As part of ongoing work, we are designing a convolutional neural network (CNN) that will “see” local village features directly from satellite imagery. The CNN is constructed using the Keras and tensorflow libraries in python, and performs image segmentation to classify image pixels into discrete categories (i.e., building, rice cultivation, etc.). The CNN will allow local village features to be detected from satellite imagery across West Africa and summarized into statistics (housing density, land area of cultivation) that are meaningful predictors of local zoonotic disease transmission. The image above is a demonstration of our model’s ability to detect different types of buildings in an image.

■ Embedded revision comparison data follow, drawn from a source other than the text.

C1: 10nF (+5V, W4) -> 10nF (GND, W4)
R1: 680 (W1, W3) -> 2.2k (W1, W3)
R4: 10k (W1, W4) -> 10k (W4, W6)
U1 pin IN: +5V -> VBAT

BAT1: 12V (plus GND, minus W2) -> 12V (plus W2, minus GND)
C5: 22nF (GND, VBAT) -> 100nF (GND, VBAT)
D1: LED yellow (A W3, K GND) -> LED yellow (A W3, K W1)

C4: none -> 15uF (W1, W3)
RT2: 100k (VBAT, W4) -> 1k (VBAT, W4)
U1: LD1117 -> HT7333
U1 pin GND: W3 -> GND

## Developing mathematical models that help strategize intervention of wildlife pathogens

Wildlife vaccination has proven itself an effective means of controlling diseases that can otherwise spread to humans and domestic pets (e.g. rabies in fox, coyotes, and raccoons). Given the success of vaccination campaigns in fox and raccoon populations, it is likely that vaccination will be used on other wildlife as well (e.g., Ebola in gorillas and/or bats, Lassa in rodents). From past campaigns on raccoons and fox, we know that vaccinating in the fall generally results in greater vaccine uptake, simply because the most recent juvenile population is developed and foraging at that time. However, the importance of timing in vaccination campaigns has never been investigated for other wildlife reservoirs of pathogens. My work with an undergraduate at the University of Idaho used a mathematical model to explore how timing of vaccination can influence the outcome of a disease management program in wildlife. Our work was published in the Journal of Applied Ecology (Schreiner, Basinski, 2020), and the associated code is available in this github repository.

## Hobby-project: Using machine vision to identify trees

When I’m not researching, one of my favorite pastimes living in Wisconsin is plant identification – the plant diversity in Wisconsin is amazing, so you never know what you’ll find in some secluded meadow or woodland. This project is a fusion of my love of plant ID and my desire to learn more about machine vision with tensorflow. The goal was to build a convolutional neural network (CNN) that could identify a tree’s species from an image of its bark. This particular challenge was partly motivated by the oncoming fall weather – tree ID is about to get a lot more difficult as the leaves fall – and I would like to get better with winter tree ID.

The project involved collecting an extensive image/species dataset of local trees (30+ hours in the woods) in some beautiful Wisconsin fall weather. The resulting github repository provides the full dataset that I collected, as well as a complete walk through of building, training, and evaluating the CNN. This project demonstrates certain key issues in machine learning, including data augmentation, how to handle imbalanced datasets in classification problems, and model selection.